01-09-2006 – Manaus - Totalmente eletrônico,
novo sistema para controlar o fluxo de produtos
florestais é lançado sem estar
pronto e pode marcar 2006 como o ano da madeira
ilegal na Amazônia
O Ibama (Instituto Brasileiro de Meio Ambiente
e Recursos Naturais Renováveis) lançou
hoje o DOF (Documento de Origem Florestal),
o novo sistema eletrônico que vai passar
a controlar o fluxo de madeira e produtos
florestais na Amazônia. O DOF vai substituir
a ATPF (Autorização de Transporte
de Produtos Florestais), que vigorava desde
1993. O lançamento acontece três
semanas após o anúncio público
do Ministério do Meio Ambiente (MMA)
de que a ilegalidade na produção
de madeira para serraria, carvão e
lenha na Amazônia é no mínimo
de 63%.
Apesar do novo sistema ser um grande avanço
no combate a ilegalidade no setor, o lançamento
do DOF neste momento desconsidera a preocupação
de governos estaduais e de ongs ambientalistas,
em especial o Greenpeace, que entendem que
o ato é prematuro. Falta planejar e
preparar a transição entre os
dois sistemas. A posição do
Greenpeace, apresentada em vários momentos,
foi reforçada à Ministra do
Meio Ambiente Marina Silva durante a reunião
Extraordinária do Conselho Nacional
de Meio Ambiente (Conama) que aconteceu ontem
(31/08) em São Paulo.
“A história se repete: o governo Lula
está fazendo exatamente o que o governo
anterior fez. A ATPF havia sido aposentada
no final de 2002 e teve que ser reassumida
em 2003 porque o sistema anterior que a substituiria
não estava finalizado.

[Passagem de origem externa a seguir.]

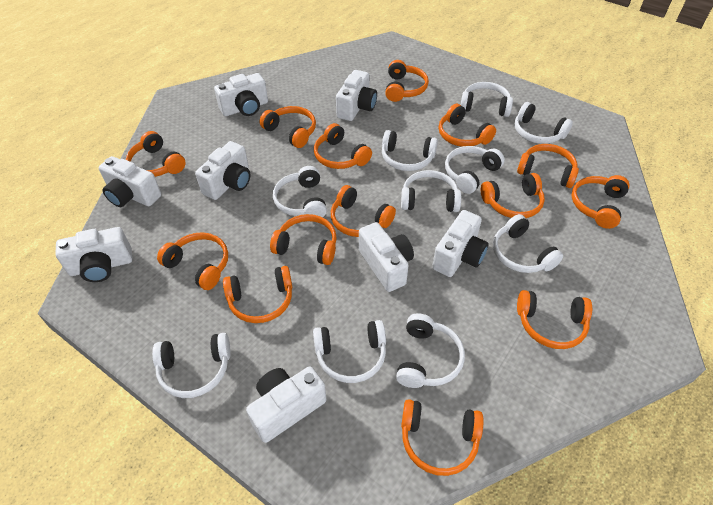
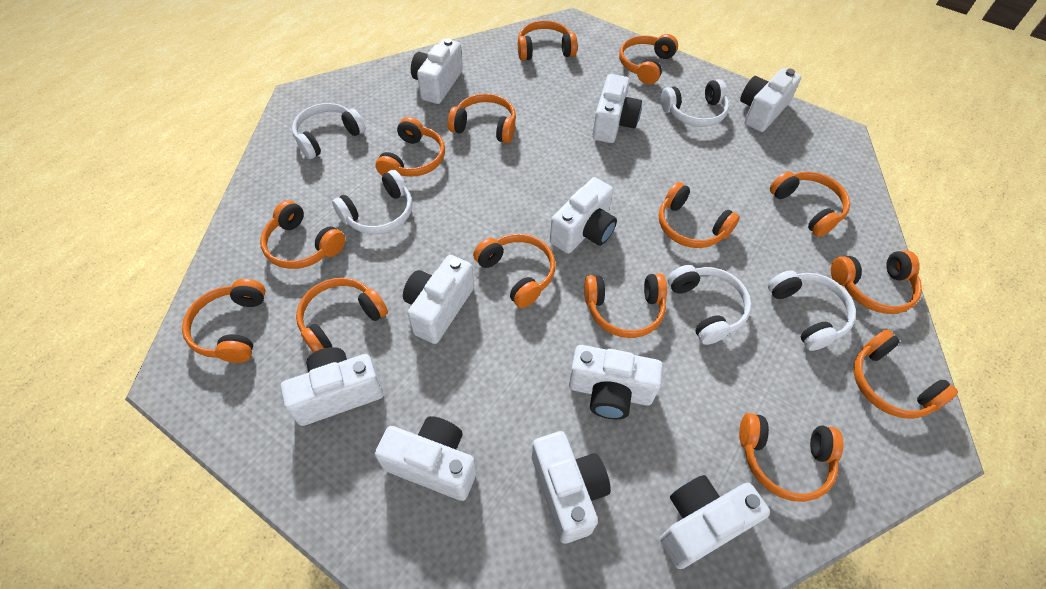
white camera: 8 -> 10
white headphones: 10 -> 5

É uma
semente boa em solo ruim”, disse Marcelo Marquesini,
da campanha do Greenpeace na Amazônia.
“Se o DOF ou qualquer outro sistema não
forem integrados e vierem com boa fiscalização,
apta a identificar as fraudes em tempo real,
a ilegalidade continuará”.
O sistema de controle do fluxo de madeira
é um item importante da gestão
florestal na Amazônia. Com a mudança
no Código Florestal em março
de 2006, o MMA e o Ibama aceleraram a chamada
descentralização da gestão
florestal na Amazônia e “repassaram
o mico” aos estados. Mato Grosso e Maranhão
criaram seus próprios sistemas não
integrados ao sistema do Ibama. Após
dois meses de protestos das ONGs, o governo
reconheceu que o processo exigia mais cautela,
responsabilidade e regras claras.
O Ibama planejava a “morte da ATPF” e sua
substituição desde 1999. De
lá para cá vários projetos
surgiram, muito dinheiro foi gasto, mas nada
se efetivou. A partir de 2004, surge a proposta
do DOF que ganhou corpo mesmo em 2005.
Com o DOF, produtores e empresas que comercializam
produtos florestais terão que se cadastrar
e ter aprovação prévia
para operar o sistema, que passará
controlar eletronicamente saldo e saída
de volume de madeira. Se não tiverem
pendências, poderão solicitar,
preencher e emitir, via internet, o documento
que acompanhará as cargas. Isso poderá
ser feito de sua própria empresa, residência
ou ainda de terminais de computadores que
serão instalados em todas as unidades
do Ibama. Quem operar ilegalmente fora do
sistema só será apanhado se
a fiscalização tiver acesso
à internet durante o transporte da
madeira para checar se a carga foi declarada
conforme a documentação apresentada
ou com fiscalização nos pátios
das industrias e revendas.
Mas o governo federal não cumpriu
com todas as etapas programadas e está
fazendo um lançamento prematuro. O
treinamento de técnicos e fiscais que
deveria ter sido feito antes do lançamento,
por exemplo, só será feito durante
o uso do sistema. O máximo que o Ibama
conseguiu fazer foi treinar dois técnicos
de cada superintendência para operar
dar explicações sobre o uso
do sistema. São eles que terão
a missão hercúlea de repassar
os conhecimentos aos demais técnicos
e fiscais de sua própria instituição,
para os técnicos das Secretarias de
Meio Ambiente e suas autarquias, além
das polícias militar, civil e rodoviária.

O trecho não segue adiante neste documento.